Sapphist Hollywood clique (1910–1969)

Sewing Circle (often styled the Hollywood sewing circle) is a euphemism used from the silent era through the mid-twentieth century for informal networks of lesbian and bisexual women, primarily actresses, writers, and filmmakers, in Hollywood. The term is discussed in film history and biography and has been used by curators framing scholarship on sapphic icons of early Hollywood.

== Etymology and usage ==
Film and theatre sources credit actress-producer Alla Nazimova with coining or popularizing "sewing circle" as discreet code for women who loved women in Hollywood's studio era; later accounts note the term's currency in circles around Marlene Dietrich. Sources emphasize it was not a formal club but a private, flexible network shaped by studio publicity, the Hays Code, and prevailing social mores.
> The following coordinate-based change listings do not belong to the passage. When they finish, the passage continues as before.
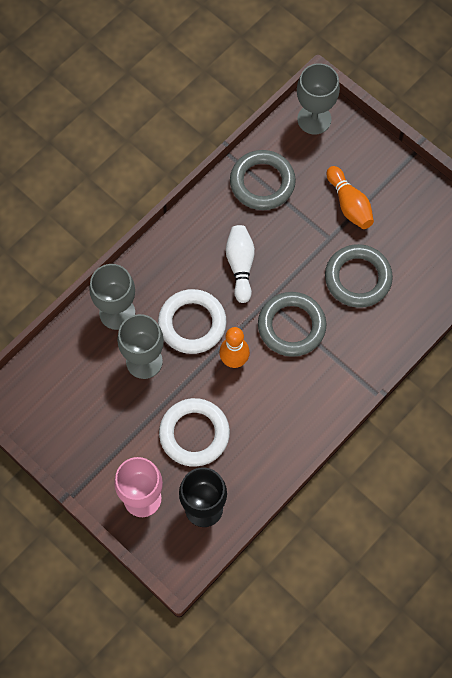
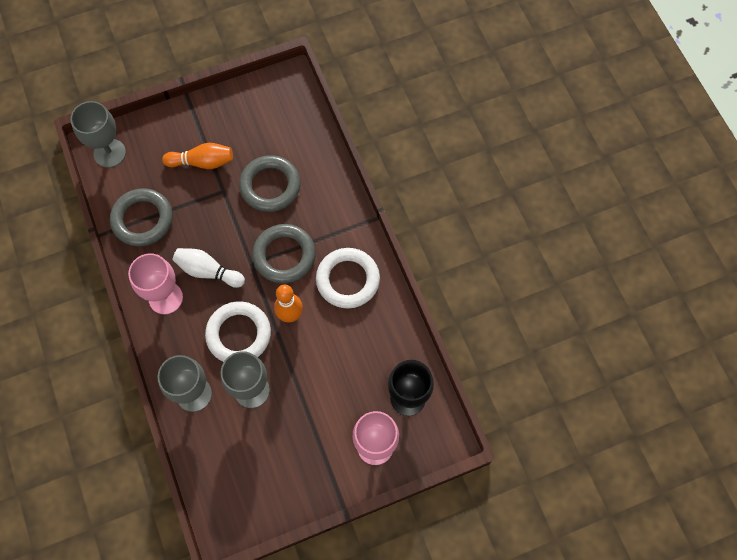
camera: 65 degrees left, 0 degrees up
(194, 434) = (339, 377): white ring -> white ring (348, 280)
(196, 242) = (165, 298): none -> pink goblet

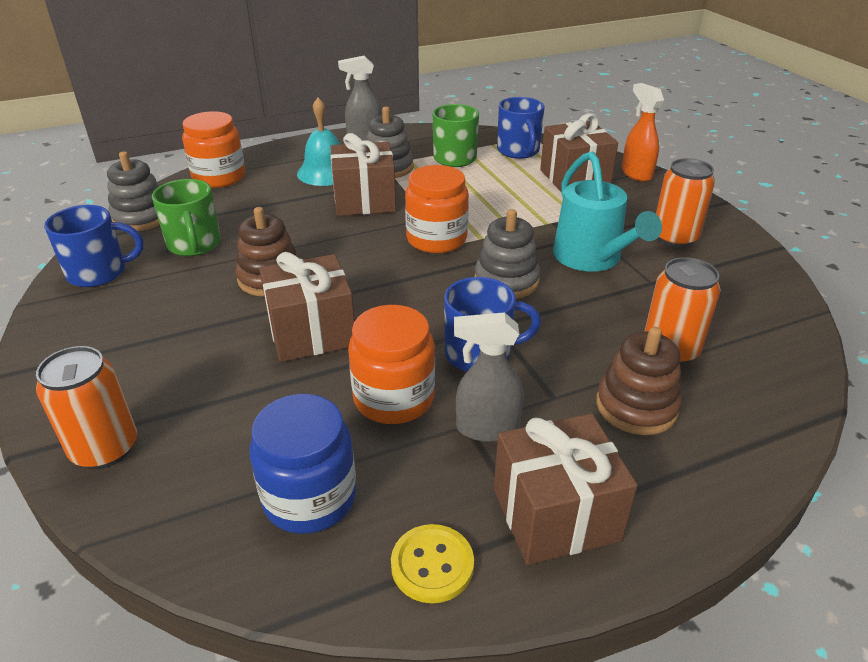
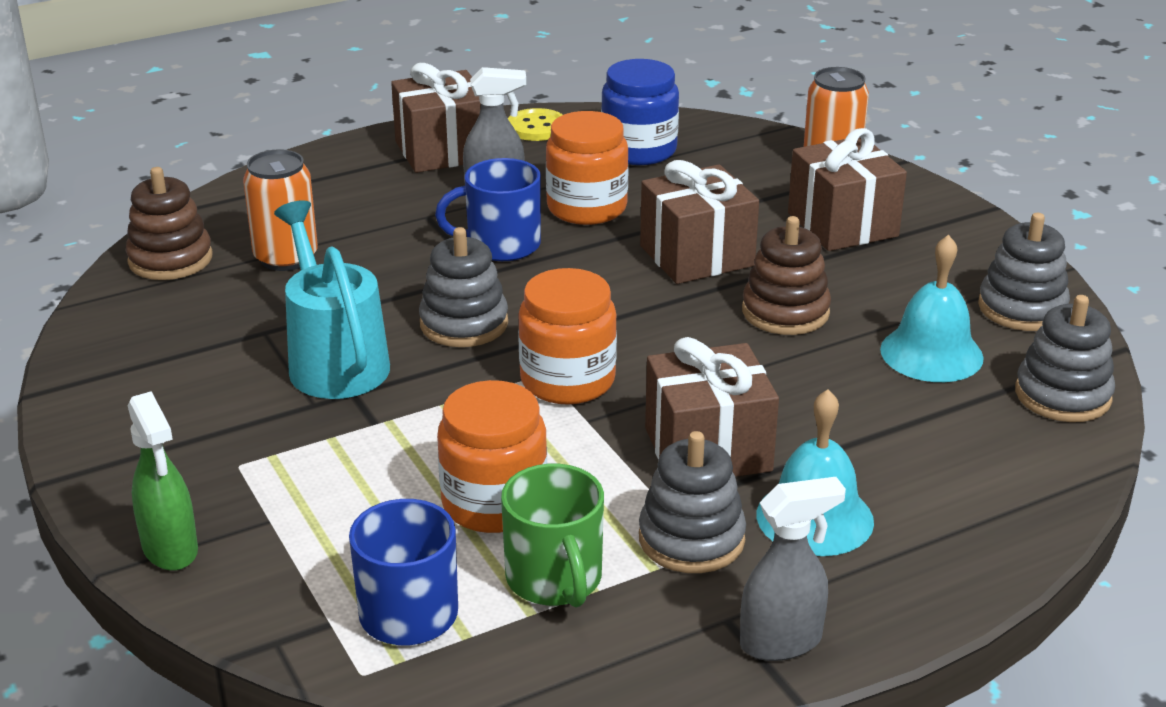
camera: 175 degrees right, 5 degrees down
(99, 272) = (1022, 308): blue mug -> grey stacking toy
(194, 245) = (931, 353): green mug -> turquoise bell
(219, 177) = (1015, 492): orange jar -> orange jar (494, 503)
(574, 178) = (305, 529): brown gift -> brown gift (842, 224)
(636, 174) = (170, 549): orange spray bottle -> green spray bottle
(636, 406) = (347, 212): brown stacking toy -> brown stacking toy (170, 259)
(674, 238) = (187, 402): orange can -> none

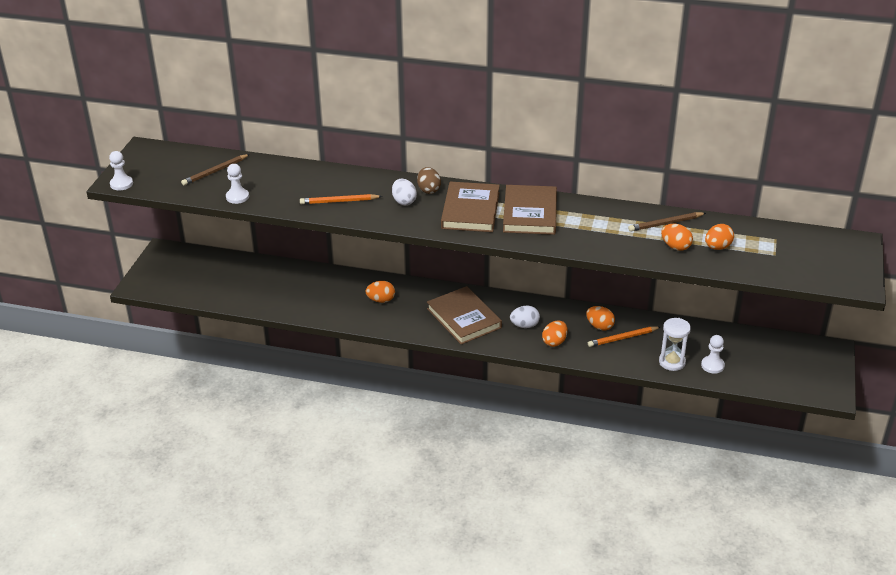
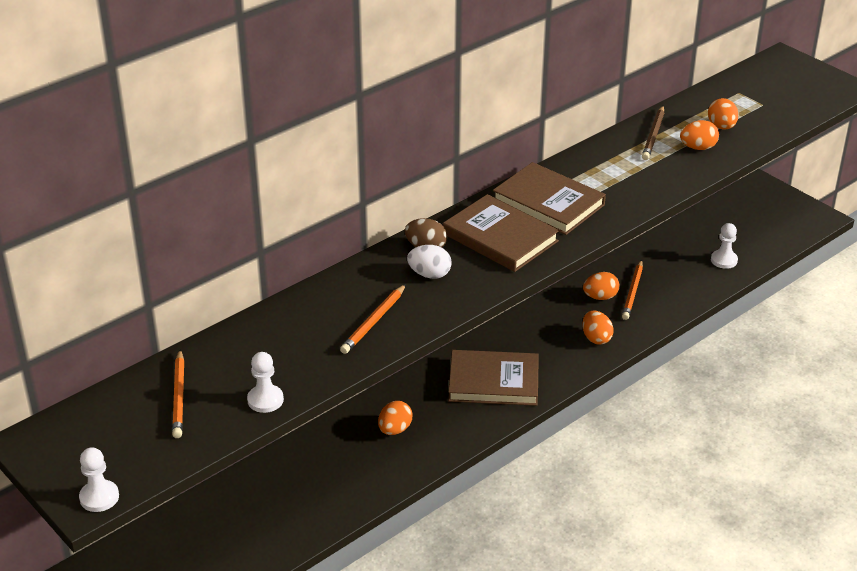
camera: 55 degrees left, 0 degrees up
(215, 171) = (179, 397): brown pencil -> orange pencil
(524, 325) = (549, 345): white egg -> none
(672, 362) = (697, 281): white hourglass -> none

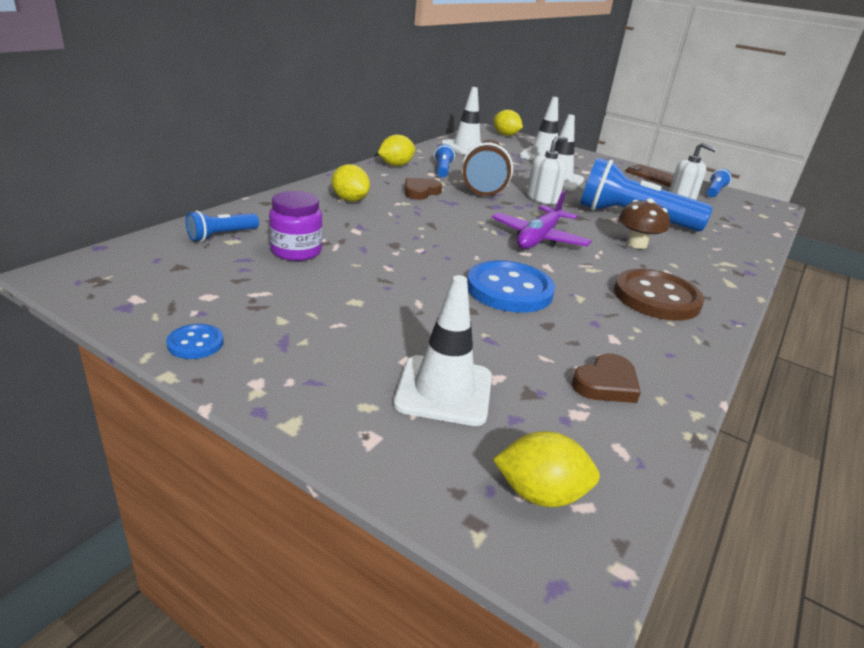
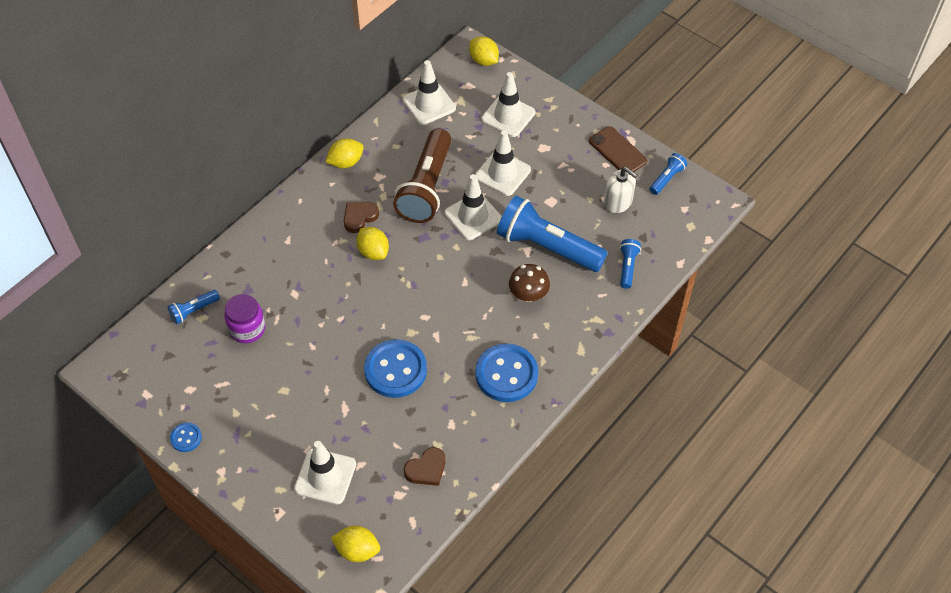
camera: 10 degrees right, 25 degrees up
(350, 200) = (295, 241): yellow lemon -> yellow lemon (373, 252)
(442, 170) = (390, 167): blue flashlight -> blue flashlight (627, 267)
(539, 238) = (444, 292): purple plane -> none
(542, 198) = (473, 216): white soap dispenser -> white traffic cone
(656, 298) = (506, 374): brown button -> blue button

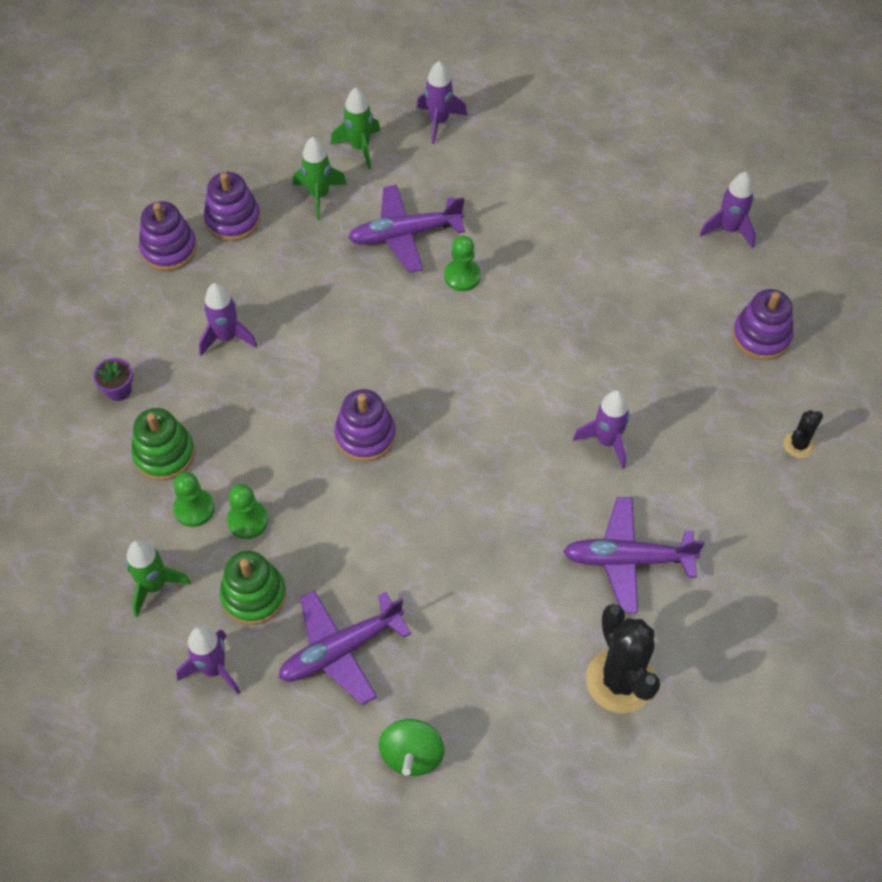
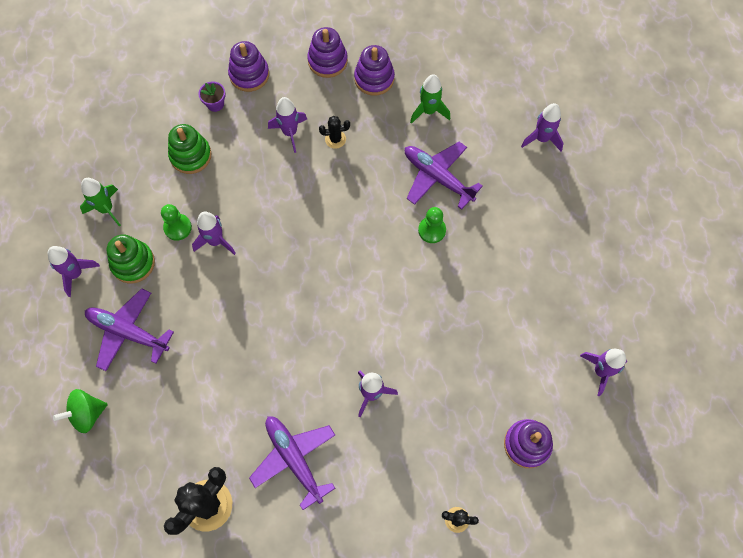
camera: 55 degrees right, 10 degrees up
(194, 509) = (166, 195): green pawn -> none
(275, 299) = (335, 139): none -> black cactus
(300, 490) = (216, 241): none -> purple rocket
(360, 147) = (483, 108): green rocket -> none
(365, 435) = (276, 251): purple stacking toy -> purple stacking toy (249, 75)

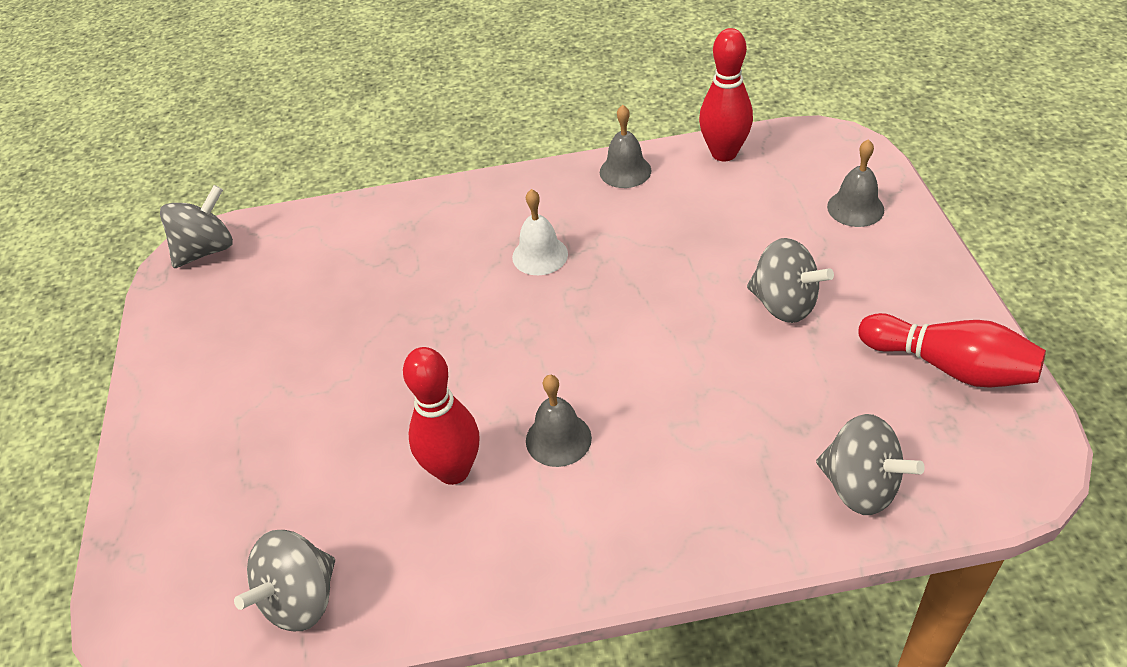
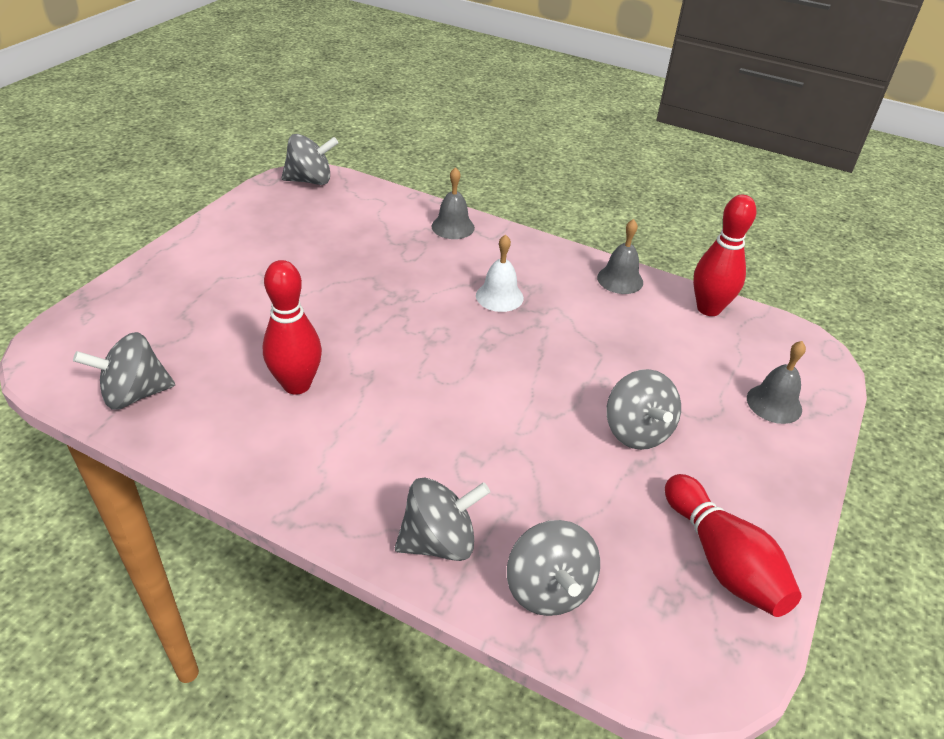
camera: 30 degrees right, 5 degrees down
(558, 439) = (379, 410): grey bell -> grey bell (453, 227)
(739, 515) = (439, 541): none -> grey spinning top

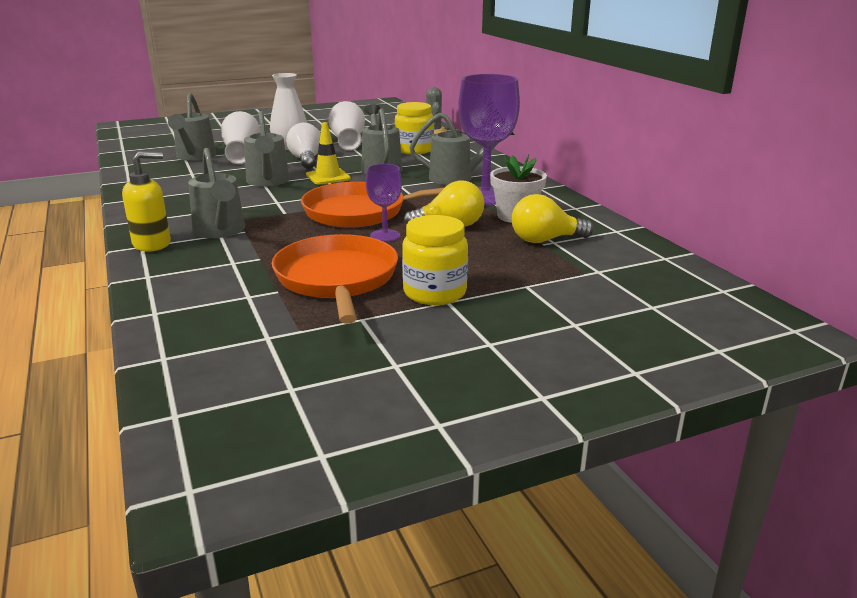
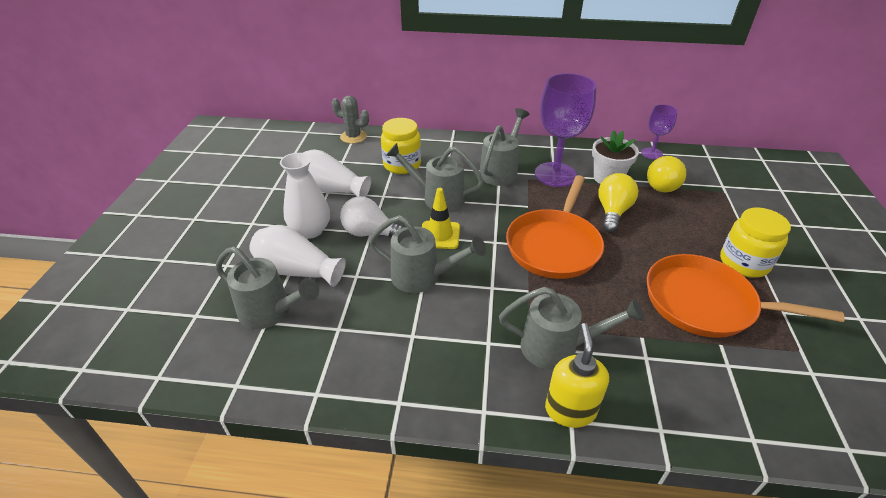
camera: 60 degrees left, 15 degrees up
(385, 235) = (619, 250): purple goblet -> purple goblet (651, 153)

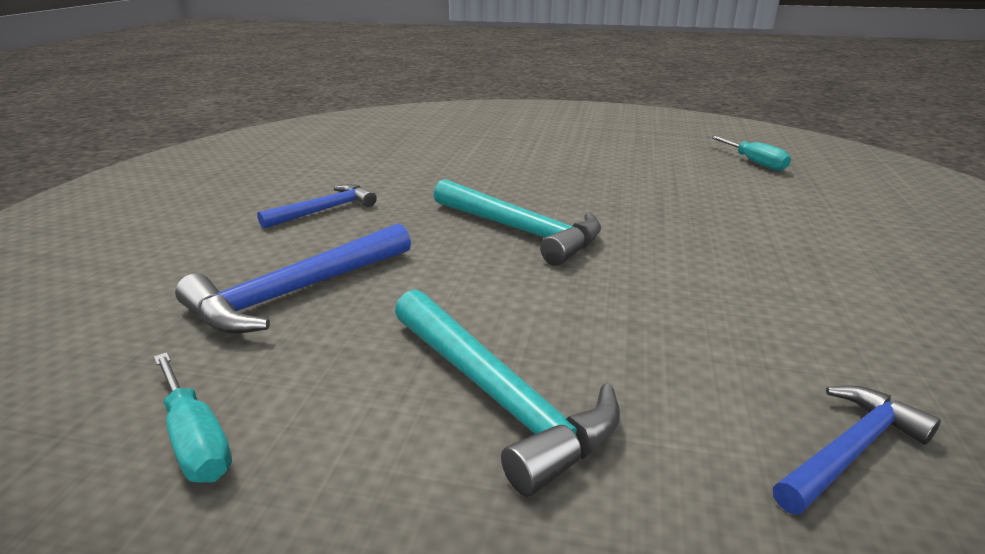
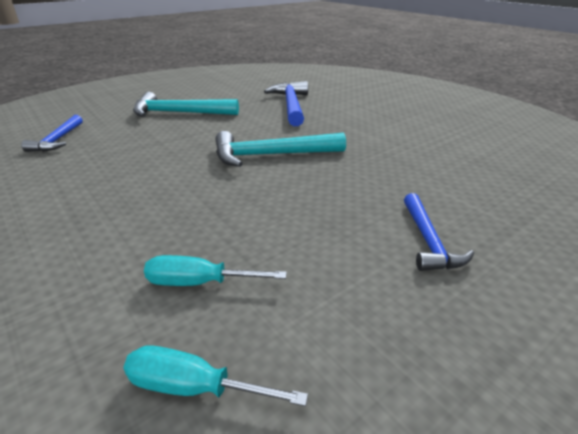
camera: 130 degrees right, 5 degrees up
(195, 439) = (235, 88): turquoise screwdriver -> turquoise screwdriver (199, 282)
(325, 210) = (373, 124): blue hammer -> blue hammer (428, 241)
Sewing Circle is also the phrase used (by Marlene Dietrich, for instance) to describe the group of lesbian and bisexual woman writers and actresses, such as Mercedes de Acosta and Tallulah Bankhead, and their relationships in celebrity circles, particularly during Hollywood's Golden Age from the 1910s to the 1950s. Unlike de Acosta and Bankhead, most members of the Sewing Circle were closeted. This usage of the term Sewing Circle was coined by the actress Alla Nazimova.

== Historiography and reception ==
Axel Madsen's monograph popularized the term in the 1990s, prompting mainstream coverage and debate about evidence standards for studio-era private lives; reviewers noted the book's reach and cautioned against sensationalism, urging careful corroboration. Institutional usage, such as the Academy Museum’s 2024 screening series The Sewing Circle: Sapphic Icons of Early Hollywood.

== Associated figures ==

- Alla Nazimova — Often credited with originating or popularizing the euphemism in Hollywood.
- Marlene Dietrich — Later usage and popularization are frequently associated with Dietrich's social milieu; scholarship and criticism discuss her connection to the subculture and to queer screen/persona politics.
- Ona Munson — Listed in a standard theatre reference as a member; that source attributes the term's origin to Nazimova.
- Eva Le Gallienne — Linked by reputable overviews to Nazimova and to the informal network described by the euphemism.
- Dorothy Arzner — Pioneering studio director frequently situated by scholars within queer Hollywood histories of the period.
- Ann Warner — Cited in a popular history as a close companion of Dietrich.
- Claudette Colbert — Claims of an affair with Dietrich circulate.